The Soviet Union conducted an underground nuclear test Wednesday in Central Asia, and France, drawing harsh criticism from Prime Minister David Lange of New Zealand, set off a nuclear device in the South Pacific.
The Soviet blast at a military testing site in Soviet Central Asia was its seventh nuclear explosion since the Kremlin ended a unilateral moratorium in February.
The device--which had a yield of under 20 kilotons, or the equivalent of 20,000 tons of TNT--was set off at the Semipalatinsk testing range in Soviet Kazakhstan, the official Soviet news agency Tass said. The U.S. atomic bomb dropped on Hiroshima in 1945 also had a yield of 20 kilotons.
"The test was staged to check the findings of research into the physics of a nuclear blast," Tass said.
Similar language has been used in the past to describe a test with military implications. Of the seven blasts conducted by the Soviet Union since it ended its moratorium Feb. 26, five have been for military purposes and two for civilian research, such as exploration of oil and gas deposits.
The United States has conducted four underground nuclear tests in Nevada this year.

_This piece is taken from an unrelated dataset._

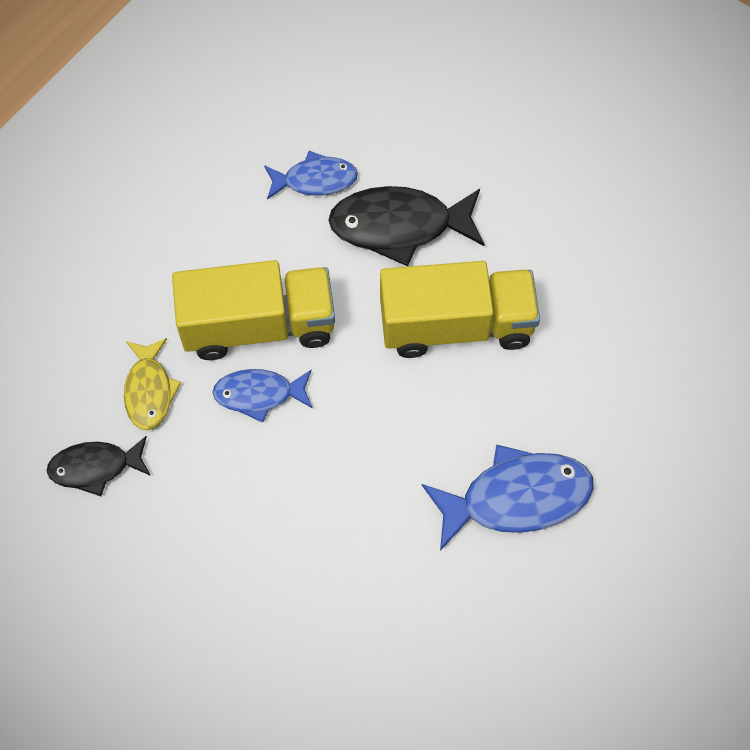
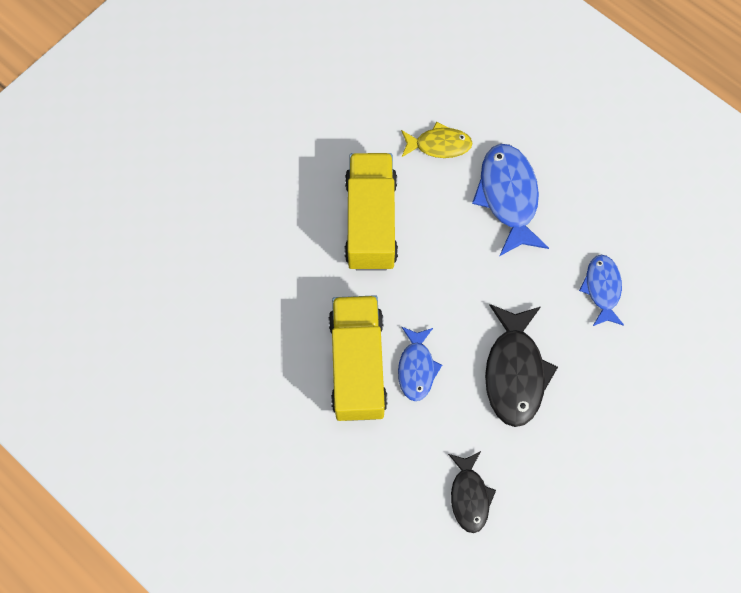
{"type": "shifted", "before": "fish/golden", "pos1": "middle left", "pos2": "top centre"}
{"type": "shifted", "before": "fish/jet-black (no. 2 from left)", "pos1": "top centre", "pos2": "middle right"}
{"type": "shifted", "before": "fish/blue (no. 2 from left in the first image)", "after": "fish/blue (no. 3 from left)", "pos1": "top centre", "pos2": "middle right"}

Soviet leader Mikhail S. Gorbachev declared a unilateral moratorium on nuclear testing Aug. 6, 1985, the 40th anniversary of Hiroshima. Washington refused to join, saying that testing was required to develop new weapons and prove the reliability of existing arsenals.
Gorbachev said in December that the Soviets would resume testing after the first U.S. blast of 1987.
France exploded its nuclear device Wednesday at its Mururoa Atoll test site in the South Pacific, prompting Lange to criticize the French for bringing "an element of insecurity" to the region.
New Zealand scientists said the blast--estimated at 5 kilotons--was the first French underground test of 1987.
"French nuclear testing in the South Pacific has been condemned by successive New Zealand governments for more than 20 years," Lange said.
"This activity by a nuclear weapon state, in blatant disregard of the conditions of the South Pacific Nuclear Free Zone Treaty, adds an element of insecurity to our lives," he said.
France has held underground tests at Mururoa since 1975. Wednesday's blast, 2,800 miles northeast of Wellington, was France's 82nd in the region.
"Despite France having ignored our protests for so long, we have no intention of becoming complacent about their testing program," Lange said. "We shall continue to press, internationally, for the commencement of practical work on a nuclear test ban treaty."